If you’re a tech recruiter hiring web developers or an entrepreneur wanting to build an app, a website, or a web application, it’s essential for you to understand how software is actually developed and what the process involves.

Software Development Cycle is a workflow that defines and establishes the core stages and activities of development cycles. Supervising each stage is a crucial component of managing the development process and ensuring the systems are built on time and within an assigned budget. There are different approaches to software development and it’s never an easy task to choose one that would fit your organization and management style. However, the more you know about the process, the easier it becomes to establish a set of procedures and rules for your projects.

The Software Development Cycle usually includes the following stages:

    • Requirement gathering and analysis
    • Design
    • Implementation or coding
    • Testing
    • Deployment
    • Maintenance

It’s obvious that the cycle starts with planning. Planning is a crucially fundamental stage in the requirement analysis. At this stage, the development and market research teams are gathering data from stakeholders, sales, customers, and competitors to determine requirements, assess potential risks and profits, conduct a cost-benefit analysis, and ascertain the benefits the project holds for the company’s future.

The further analysis involves defining projects goals, functions, and operations, as well as gathering and interpreting all the facts available. The analysis is often performed through studying end-user information, removing inconsistencies, determining obstacles and figuring out ways to tackle them. At this stage, the team prepares a software requirement specification (SRS) document defining the scope of the project, which, if approved, becomes a stepping stone in the commencement of the project.

During the design stage, the team designs the product’s optimal architecture by following SRS and prepares another document, design document specification (or DDS). Upon the stakeholders’ review of DDS, the team selects an appropriate design approach. The architectural modules are essentially defined through risk assessment, market research, and design modularity. Such components as screen layouts, business rules, and other documentation should be developed at this stage and transferred to developers and software engineers who later develop the system relying on the aforementioned data.

During the implementation stage, the team starts real coding and building the product based on previously developed documentation and chosen language.

During testing and integration, separate parts of the projects are brought together for testing and checking for errors, bugs, inconsistencies, etc. Also, during this stage, it’s helpful to determine if anything has gone off plan, what aspects have not met client requirements, and if there’s anything else the developers can do to fix the surfaced issues.

Deployment happens when the project’s complete and ready for the market. After the release, maintenance is carried out. The team makes changes or updates per customers’ requests. The goal of this stage is to ensure the product stays valuable to the customer and of high-quality.

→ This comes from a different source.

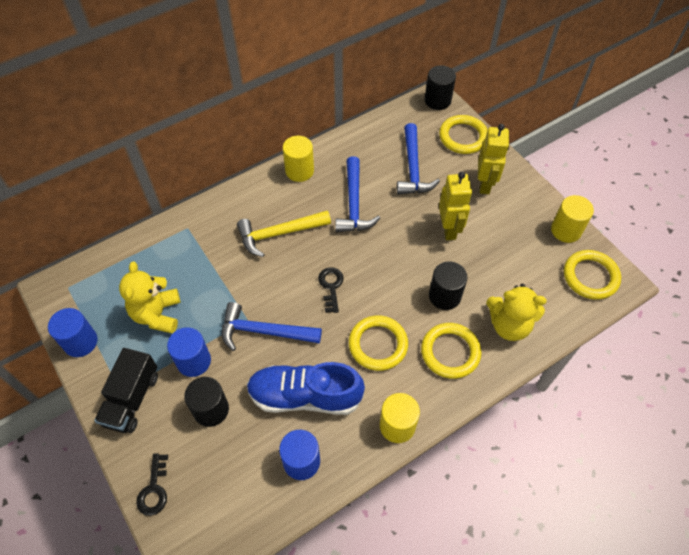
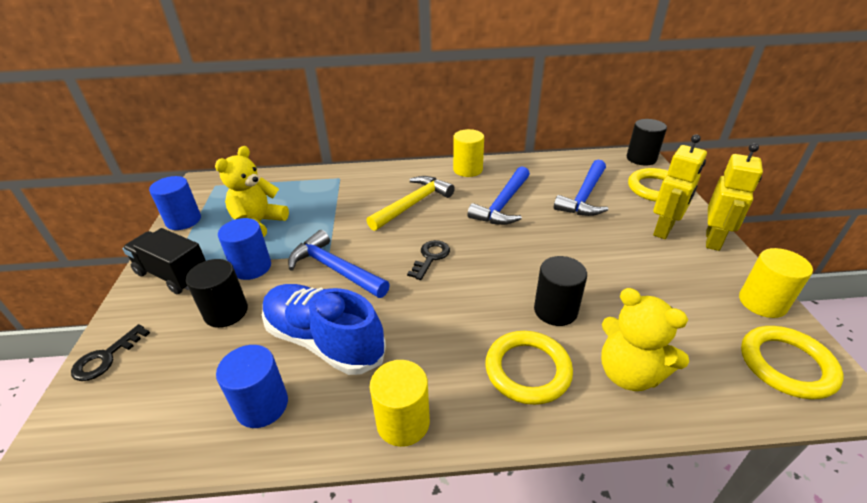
camera: 30 degrees right, 20 degrees down
(132, 399) = (173, 274): black truck -> black truck turned 75 degrees clockwise
(279, 234) = (413, 204): yellow hammer -> yellow hammer turned 120 degrees clockwise
(378, 344) = (442, 326): yellow ring -> none
(449, 229) = (597, 253): yellow robot -> yellow robot (713, 240)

Software Development Approaches: Agile and Waterfall

Software Development Approaches: Agile and Waterfall

Software Development Approaches: Waterfall vs Agile

There are numerous approaches to web development, some of which are a Waterfall, Agile, and Rapid Application Development. We’ll focus on the former two approaches since they are the most wide-spread. A Waterfall is a sequential approach, meaning each stage should be fully completed before the beginning of any other next stage with software testing beginning only after the whole project is completed. Agile, instead, is more flexible: it’s an iterative approach that involves building software incrementally from the start of the project where development follows a continuous improvement cycle.

To learn more about the Agile approach, we suggest watching the following video:


Agile Tools

Agile Tools

Agile Tools: Scrum and Kanban

You may have heard words like Scrum and Kanban, or perhaps you had an opportunity to work with either, that way you know that these are the tools that help structure the software development process following the Agile approach.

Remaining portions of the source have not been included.